The Gameband brings the classic Atari 2600 to smartwatches. (Source: Gameband Kickstarter)
The Gameband brings the classic Atari 2600 to smartwatches. (Source: Gameband Kickstarter)
The smartwatch runs a version of Android specially tuned for playing games. So far, the Gameband supports some original Atari 2600 games and the indie game Terraria.

Move over, Pixel Miner. There’s a new smartwatch game in town.

FMTwo Game Inc., the company behind the Minecraft focused wearable that popped up in US retailers a few years ago, has launched a new Kickstarter for the Gameband, “the first smartwatch for gamers.” It’s an interesting idea; the Gameband hopes to be a superb smartwatch with gaming-centric features added on. But what exactly does that entail?

On paper, the Gameband looks like a decent enough smartwatch:

  • 1.63” 320 x 320 AMOLED touchscreen
  • Qualcomm Snapdragon Wear 2100 SoC
  • 512 MB RAM
  • 4 GB ROM storage
  • Wifi 802.11n
  • Bluetooth 4.2
  • 400 mAh battery
  • USB 3.0 Type-C port

A defining feature of the Gameband is the inclusion of a microSD card slot and its software. FMTwo Game Inc. says that the microSD card will allow users to load compatible games on their device, as well as music, photos, and other media. The Gameband has Bluetooth 4.2 support, and the company highlights the watch’s ability to play music via wireless headphones or speakers.

The software is where the focus on gaming comes in. Each Edition of the Gameband (more on that in a bit) comes with PixelFurnace, the “iTunes for games that you can take with you and plug in anywhere.” The watch can connect to a computer through its USB Type-C port and load up the app, which allows users to load games onto the watch, buy games through a storefront, or play games they own on the connected computer. But not all games are available to all users.

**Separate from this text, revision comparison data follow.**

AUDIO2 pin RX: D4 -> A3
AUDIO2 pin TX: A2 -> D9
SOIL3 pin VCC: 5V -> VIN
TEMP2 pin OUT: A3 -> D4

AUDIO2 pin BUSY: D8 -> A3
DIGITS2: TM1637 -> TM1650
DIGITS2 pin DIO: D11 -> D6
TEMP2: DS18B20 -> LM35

FMTwo Game Inc. is selling three different versions of the Gameband, called “Editions.” There’s the regular Gameband Edition, the Gameband Atari Edition (for fans of the retro console), and the Gameband Terraria Edition. The Terraria Edition will let players hook their watch up to any PC and load their game of Terraria, a popular indie adventure game in the vein of Minecraft. Unfortunately, the other Editions of the Gameband won’t play Terraria, and it doesn’t look like the Terraria Edition supports Atari games. Backers have already complained about this fragmentation, so the company may respond and remove these boundaries.

All said, the Gameband looks ambitious. However, we have to wonder how well-suited smartwatches are for gaming. Although Atari 2600 games are far from complicated, they still require rudimentary controls that inherently aren’t available on a smartwatch (directional joysticks, anyone?). Touch controls would be very clunky on a 1.6” screen. We’ll have to see if the Gameband becomes a compelling gaming accessory or turns out to be a blip in gaming (and wearable) history.

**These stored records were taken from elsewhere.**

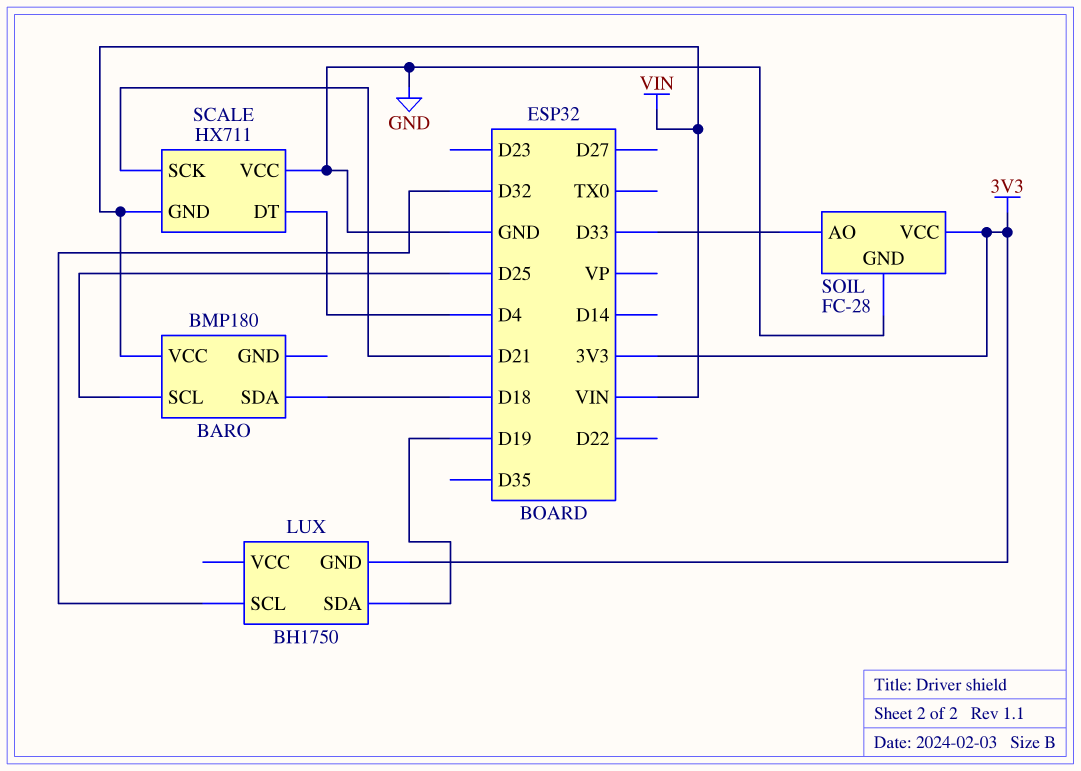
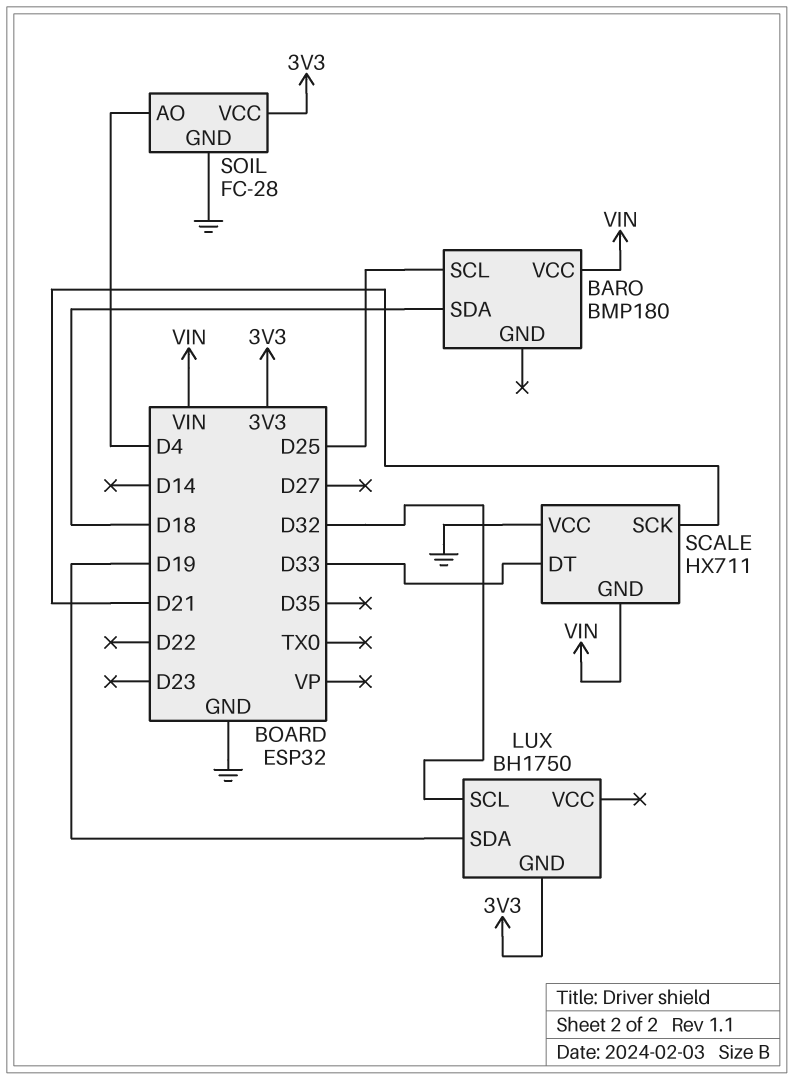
SCALE pin DT: D4 -> D33
SOIL pin AO: D33 -> D4

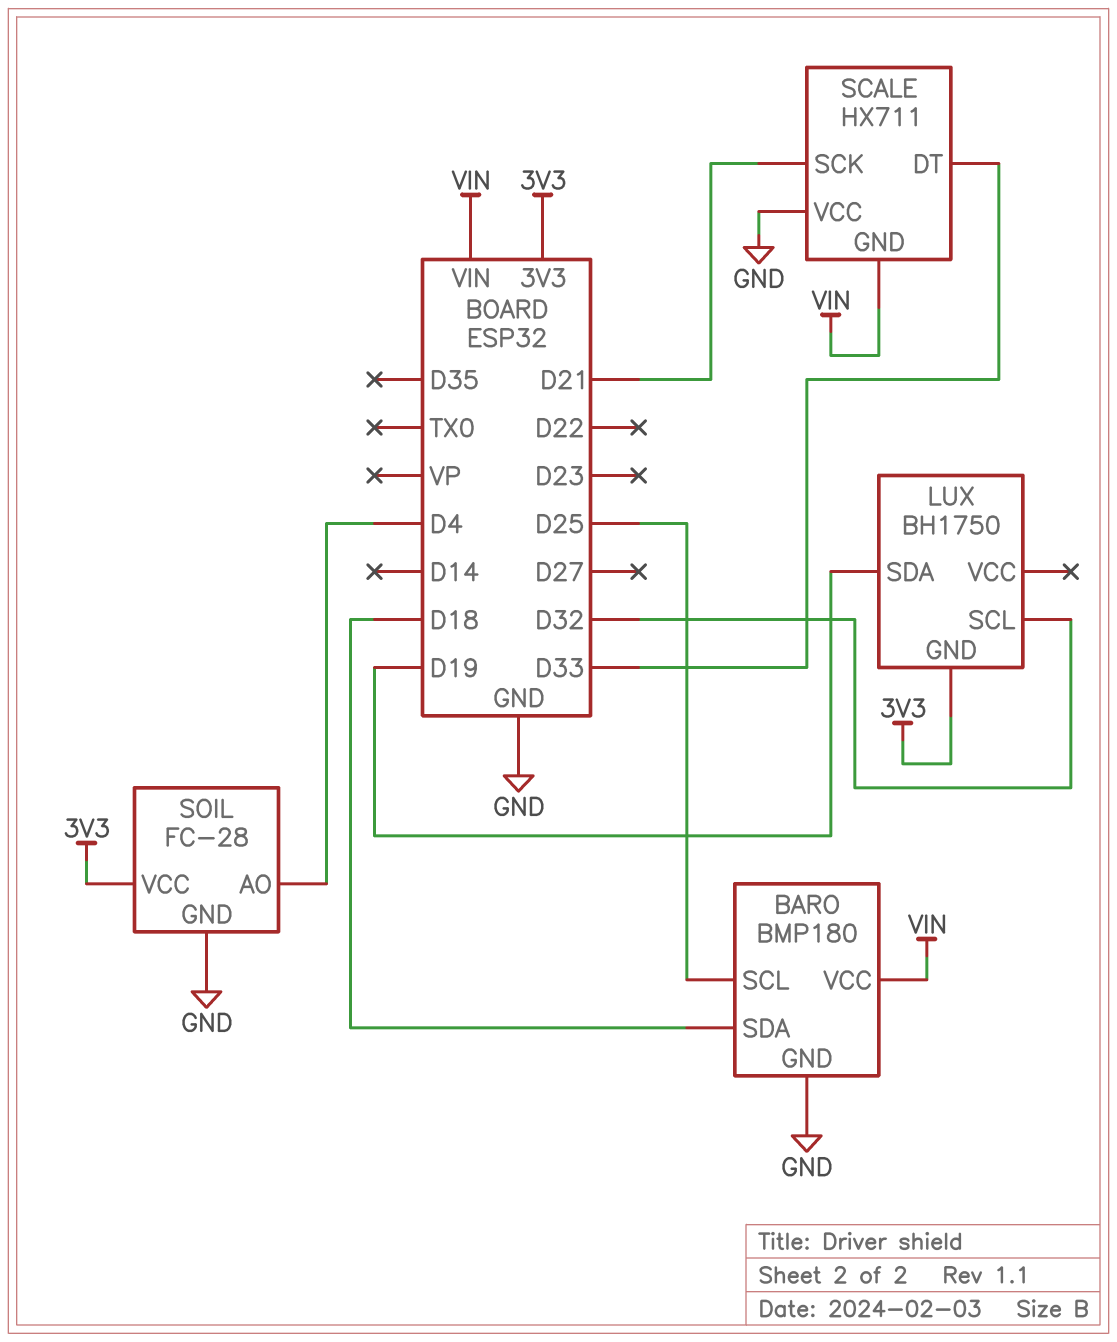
BARO pin GND: none -> GND

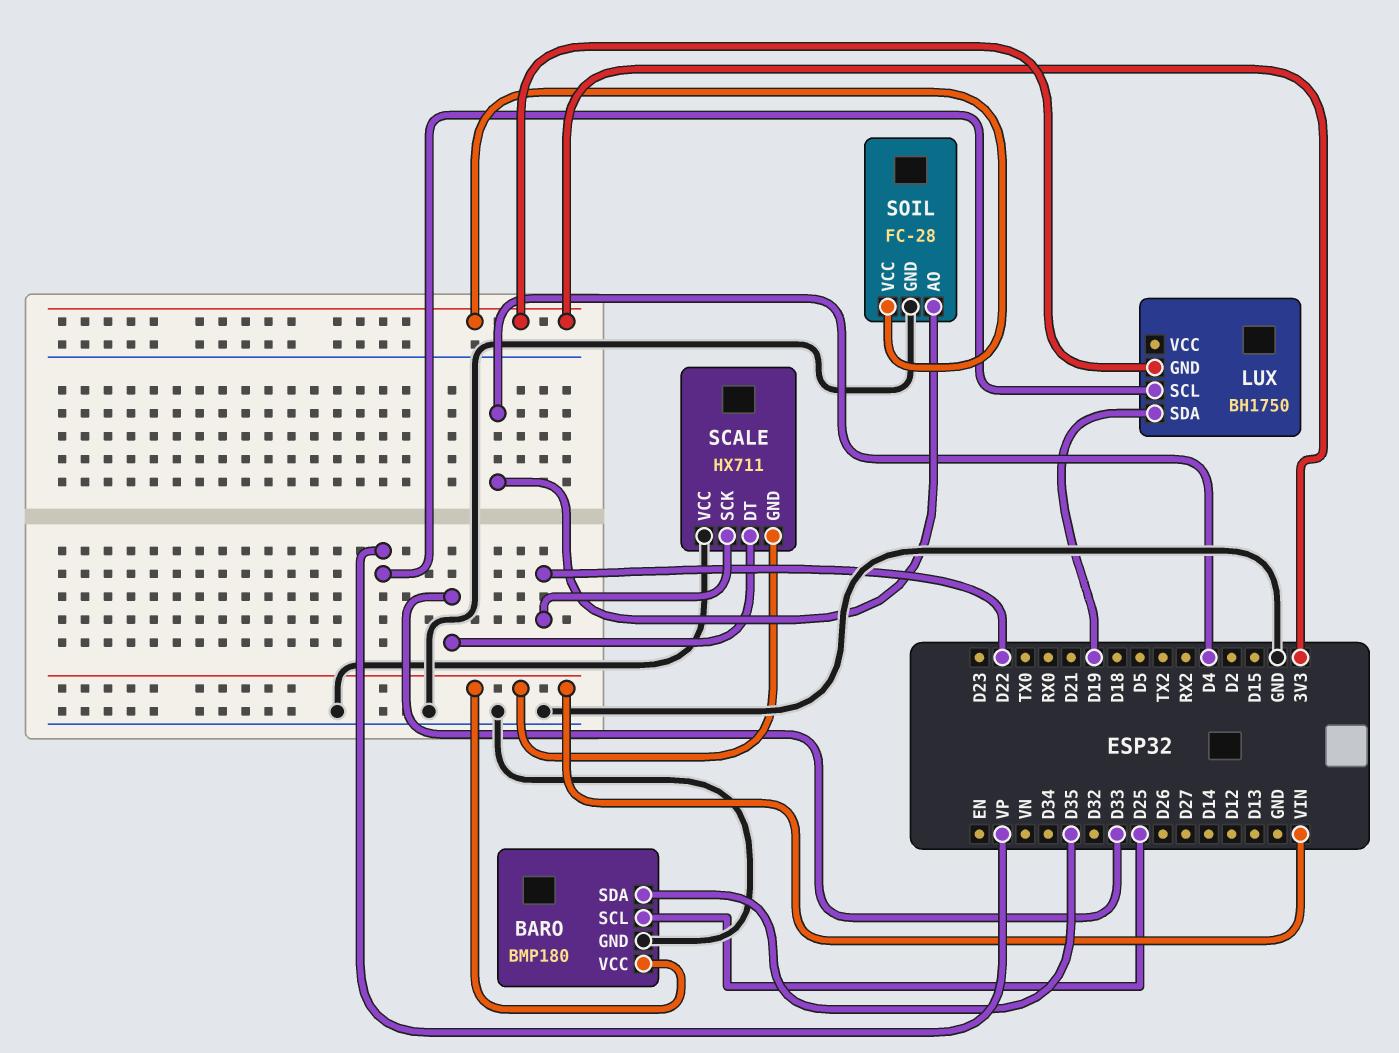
BARO pin SDA: D18 -> D35
LUX pin SCL: D32 -> VP
SCALE pin SCK: D21 -> D22

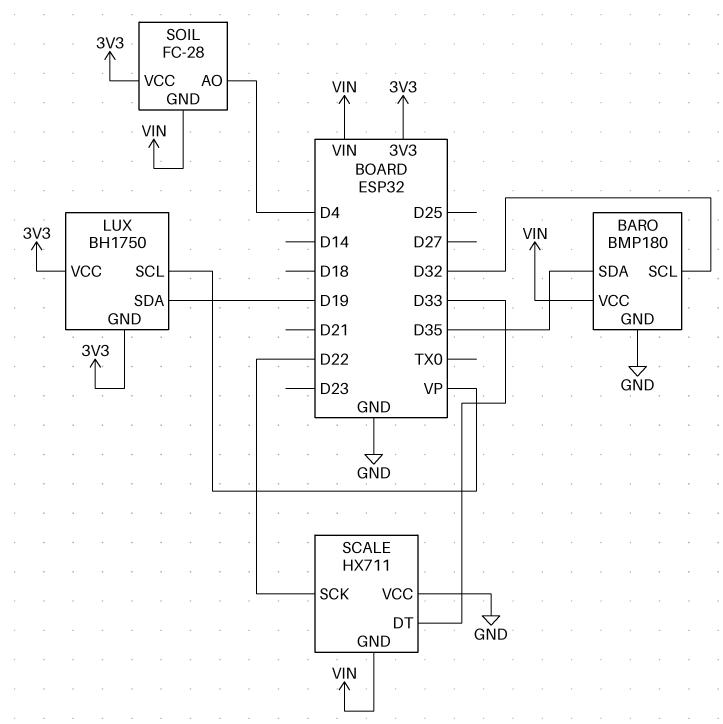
BARO pin SCL: D25 -> D32
LUX pin VCC: none -> 3V3
SOIL pin GND: GND -> VIN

The Gameband Kickstarter is currently at $55,251 of its $75,000 goal to be met by March 17. FMTwo Game Inc. hopes to start shipping the device to initial backers in September. The Gameband will retail for $199, but early backers can receive up to a $50 discount for funding the Kickstarter.

The Gameband comes in three different versions, or "Editions," that each support different games. (Source: Gameband Kickstarter)
The Gameband comes in three different versions, or "Editions," that each support different games. (Source: Gameband Kickstarter)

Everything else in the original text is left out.